I wish our love story ended there but it didn't. I was told it was a queen size bed frame but in truth, it was a full size. I cried...like real tears. So I am keeping the headboard for my bed because I just love it so much. I decided to turn the foot board into a French daybed. For months now I have been taking an upholstery class with the most amazing teacher. The man can do anything. He said he will help me build anything if I promise him I won't paint any antique furniture. Hmmm...we will see about that. So the two of us started working away. Here is our beauty in every step of her make over. Get ready for lots of pictures.
Listen, if I can do this, anyone can do it!! Shoot me any questions and I will try my best to answer them. Are you ready for the final reveal????
I am in love...like seriously in love. The details make this piece extra special.
It is so amazing to have a vision in my head then to make it happen. It truly is the best feeling in the whole wide world. I am really excited about the daybed not just because I created it but because now I finally have enough chairs to replace my old couches.
I can remember a cold December night three years ago. It was our first night as the three of us. Things has been moved out. Goodbyes were said. I remembered sitting on our living room floor...watching Bella who was two and a half then playing with six months old Aurora. They just looked so happy unaware of all the life changes. I think I wanted to cry then. I didn't because as usual I didn't allow myself to dwell on my emotions or what ifs and what now. I was afraid to even think about the unknown because it was too scary for me to even consider. I wrote down a list of everything I was going to do in the house. It was my goal to create this world for the girls where their imaginations can take center stage. Damn with all the rules. This house was going to be our blank canvas and it was going to be limitless.

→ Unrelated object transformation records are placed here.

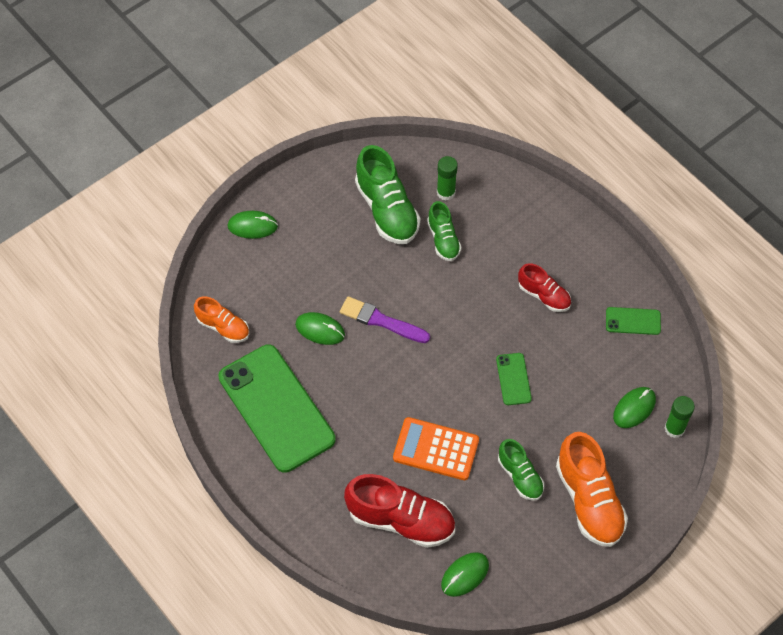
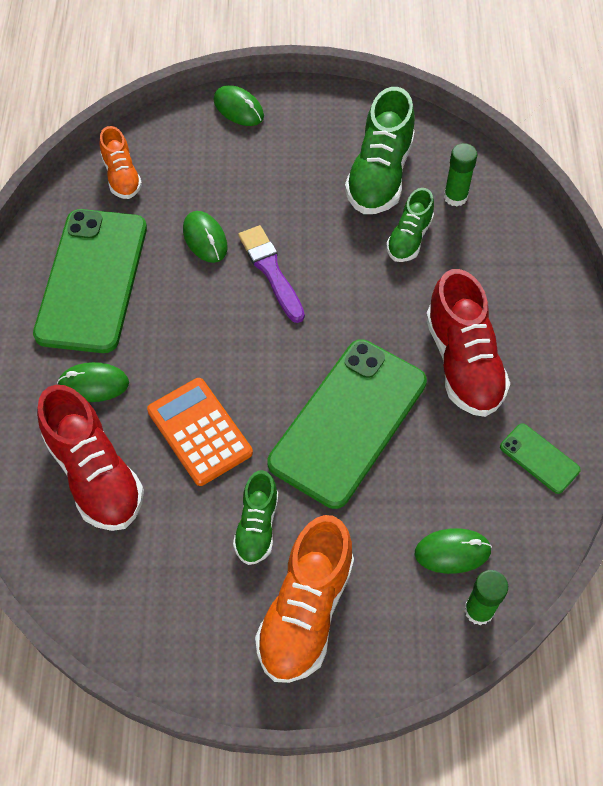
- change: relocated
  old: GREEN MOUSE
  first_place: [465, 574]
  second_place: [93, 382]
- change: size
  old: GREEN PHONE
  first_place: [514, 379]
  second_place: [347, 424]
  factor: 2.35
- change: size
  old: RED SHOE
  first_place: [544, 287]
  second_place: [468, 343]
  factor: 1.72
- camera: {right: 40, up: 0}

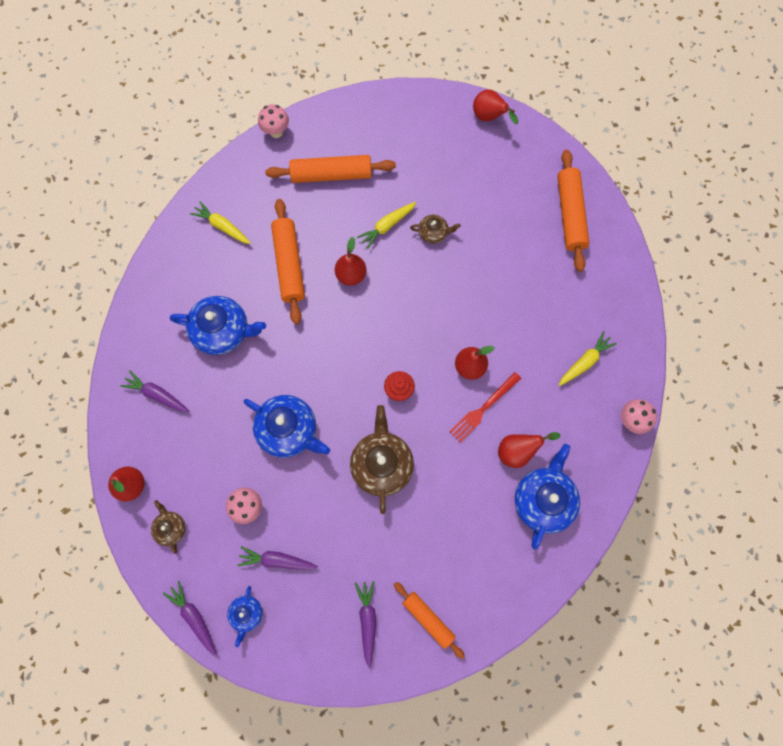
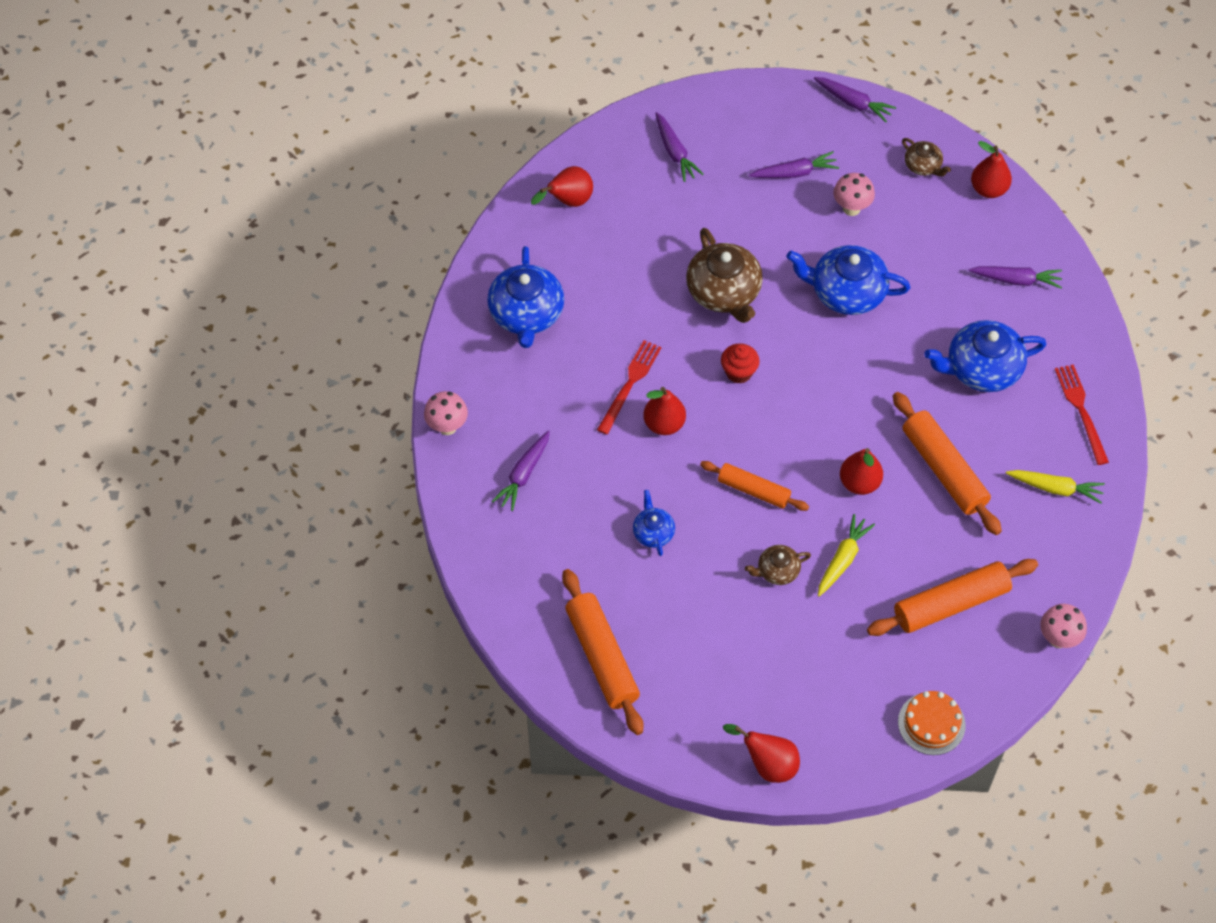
- change: colour
  old: YELLOW CARROT
  new: PURPLE CARROT
  first_place: [588, 358]
  second_place: [521, 471]
- change: relocated
  old: RED PEAR
  first_place: [529, 450]
  second_place: [562, 186]
- change: relocated
  old: BLUE TEAPOT
  first_place: [244, 616]
  second_place: [654, 523]
- change: relocated
  old: ORANGE ROLLING PIN
  first_place: [429, 620]
  second_place: [754, 486]
- change: appeared
  new: ORANGE CAKE
  second_place: [932, 723]
- change: appeared
  new: RED FORK
  second_place: [1082, 414]
- camera: {right: 160, up: -15}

Replacing the couches was on top of the list. They were ripped all the way to the wood frame and just plain ugly. I didn't want to just buy a couch either. I always knew I wanted to make it myself. And I did. Today when I brought the daybed in the house and placed it in the living room, Bella came right over with pillows and started to redecorate the whole living room. She wanted to make sure one of her paintings will be in the pictures. : ) After she was satisfied with her work, she sat on the daybed with a smile and said, "This is wonderful, Mommy. I want to do things just like you. I think I want to be you when I grow up." I am not going to lie...the tears that I held onto that cold December night came rushing out like a flood. I found myself on the floor...sobbing while holding onto my daughter's legs. It wasn't tears of sadness or lost. They were tears for the unknown. The unknown that I was so terrified of that cold December night turned out to be this precise moment. This moment of pure happiness. We made it...the three of us.